Trump Administration Is Not-So-Subtly Christianizing Foreign Policy and Aid

Under previous administrations, the U.S. government—particularly foreign aid and arms—did not directly intervene to promote the narrative of global Christian victimhood.

WASHINGTON, DC - JULY 26: U.S. Vice President Mike Pence speaks during the first-ever Ministerial to Advance Religious Freedom July 26, 2018 at the U.S. Department of State in Washington, D.C. Secretary of State Michael Pompeo hosts 'government officials, representatives of international organizations, religious leaders, rights advocates, and members of civil society organizations from around the world to discuss challenges to religious freedom, identify concrete means to address persecution of and discrimination against religious groups, and promote greater respect for religious freedom for all.' Photo by Alex Wong/Getty Images

While much of the religious liberty oxygen has been absorbed by Jeff Sessions’ announcement of a Religious Liberty Task Force at the Dept. of Justice, the State Department celebrated the launch of its own Ministerial to Advance Religious Freedom, an effort that Secretary of State Mike Pompeo hailed as a way to “discuss challenges, identify concrete ways to combat religious persecution and discrimination, and ensure greater respect for religious freedom for all.”
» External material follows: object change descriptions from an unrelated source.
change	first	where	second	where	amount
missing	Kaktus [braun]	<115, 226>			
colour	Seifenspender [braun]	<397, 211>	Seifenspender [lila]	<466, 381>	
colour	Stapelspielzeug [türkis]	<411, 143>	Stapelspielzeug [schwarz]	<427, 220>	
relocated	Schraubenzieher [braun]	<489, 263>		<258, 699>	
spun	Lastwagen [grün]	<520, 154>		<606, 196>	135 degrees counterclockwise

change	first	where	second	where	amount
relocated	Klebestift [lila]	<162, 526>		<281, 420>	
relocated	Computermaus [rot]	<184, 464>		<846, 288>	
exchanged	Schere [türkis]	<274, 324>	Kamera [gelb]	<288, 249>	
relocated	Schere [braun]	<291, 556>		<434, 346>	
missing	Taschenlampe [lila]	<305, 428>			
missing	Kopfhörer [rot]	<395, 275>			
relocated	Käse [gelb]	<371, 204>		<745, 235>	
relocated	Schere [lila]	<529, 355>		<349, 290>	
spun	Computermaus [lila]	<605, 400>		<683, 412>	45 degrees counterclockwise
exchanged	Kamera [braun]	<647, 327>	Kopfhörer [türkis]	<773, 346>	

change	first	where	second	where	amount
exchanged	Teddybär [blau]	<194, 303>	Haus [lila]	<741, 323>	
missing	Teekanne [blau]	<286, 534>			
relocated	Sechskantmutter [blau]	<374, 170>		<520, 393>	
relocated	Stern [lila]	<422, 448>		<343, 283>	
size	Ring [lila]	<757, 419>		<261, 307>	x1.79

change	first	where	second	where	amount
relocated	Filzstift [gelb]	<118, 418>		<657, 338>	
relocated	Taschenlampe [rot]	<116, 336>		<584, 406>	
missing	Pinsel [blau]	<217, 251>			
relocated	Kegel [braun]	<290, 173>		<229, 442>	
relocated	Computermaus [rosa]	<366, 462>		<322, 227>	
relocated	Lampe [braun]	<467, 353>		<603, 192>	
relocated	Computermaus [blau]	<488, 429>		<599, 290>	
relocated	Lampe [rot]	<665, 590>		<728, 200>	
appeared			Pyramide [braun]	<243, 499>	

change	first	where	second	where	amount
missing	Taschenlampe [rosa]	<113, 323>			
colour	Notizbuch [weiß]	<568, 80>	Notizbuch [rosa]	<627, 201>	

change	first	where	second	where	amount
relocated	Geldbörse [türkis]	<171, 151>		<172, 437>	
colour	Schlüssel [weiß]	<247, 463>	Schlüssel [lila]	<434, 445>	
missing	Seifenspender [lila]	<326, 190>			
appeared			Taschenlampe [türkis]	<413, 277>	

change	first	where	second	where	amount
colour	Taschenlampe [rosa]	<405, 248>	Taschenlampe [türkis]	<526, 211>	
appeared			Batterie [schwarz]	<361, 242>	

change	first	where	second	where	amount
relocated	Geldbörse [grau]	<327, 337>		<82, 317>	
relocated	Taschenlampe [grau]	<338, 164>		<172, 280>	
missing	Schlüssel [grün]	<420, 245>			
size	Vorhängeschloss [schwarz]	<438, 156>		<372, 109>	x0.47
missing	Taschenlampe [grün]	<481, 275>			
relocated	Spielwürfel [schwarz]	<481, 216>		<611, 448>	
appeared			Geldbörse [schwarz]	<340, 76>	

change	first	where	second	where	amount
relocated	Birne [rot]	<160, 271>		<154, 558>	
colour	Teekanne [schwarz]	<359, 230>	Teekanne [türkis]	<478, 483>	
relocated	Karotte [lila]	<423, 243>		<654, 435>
Given the Trump Administration’s recent actions on defining religious freedom, it’s probably laughable to think that Pompeo meant that the United States was embracing pluralism as a pillar of its foreign policy. Instead, it’s probably more appropriate to think of this latest rollout as an extension of the administration’s narrative—driven in large part by Vice President Mike Pence—that religious freedom is for (and religious persecution is only committed against) Christians.

While agencies like the State Department and USAID have largely held bipartisan support, conservative Christians have for years argued that the government should do more to promote the rights of Christians—particularly Christian minority populations—overseas. Pence, for example, spearheaded the effort to bypass the United Nations efforts to help Iraq, focusing U.S. government aid on Iraqi Christians and Yezidis. While both communities have suffered significantly since the fall of Saddam Hussein and the rise of ISIS in Iraq, Pence’s intervention suggests that the government is more focused on advancing a narrative of Christian persecution. That, of course, includes pushing for the release of jailed pastors in countries like Turkey.

This notion isn’t new. For years, evangelical groups like Open Doors have appealed to the U.S. government and prospective donors on persecution of Christians in Asia and Africa. But under previous administrations, the U.S. government—particularly foreign aid and arms—did not directly intervene to promote the narrative of global Christian victimhood.

However, under Trump, foreign policy—particularly foreign aid—is increasingly being shaped in a pro-evangelical way. It shouldn’t surprise anyone given Pence’s constant affirmations of being a Christian first, while Pompeo has openly embraced a hardline Christian worldview that maligns non-Christians. Pompeo and Pence also have close ties to far-right Christian leader (and documented demagogue) Tony Perkins, who, not so coincidentally, is now on the U.S. Commission on International Religious Freedom (USCIRF).

Even as USCIRF has become more entrenched as a platform for global Christian grievance, the initiatives introduced by Pence and Pompeo threaten to make U.S. foreign policy—and foreign aid—more tied to the interest of Christian groups. Some of those organizations have loudly complained about anti-proselytizing laws in several Asian countries (including Nepal and in some states in India), which, coincidentally have non-Abrahamic majorities. They may now find a more sympathetic ear in Foggy Bottom as the Trump Administration goes full speed ahead in redefining religious freedom overseas.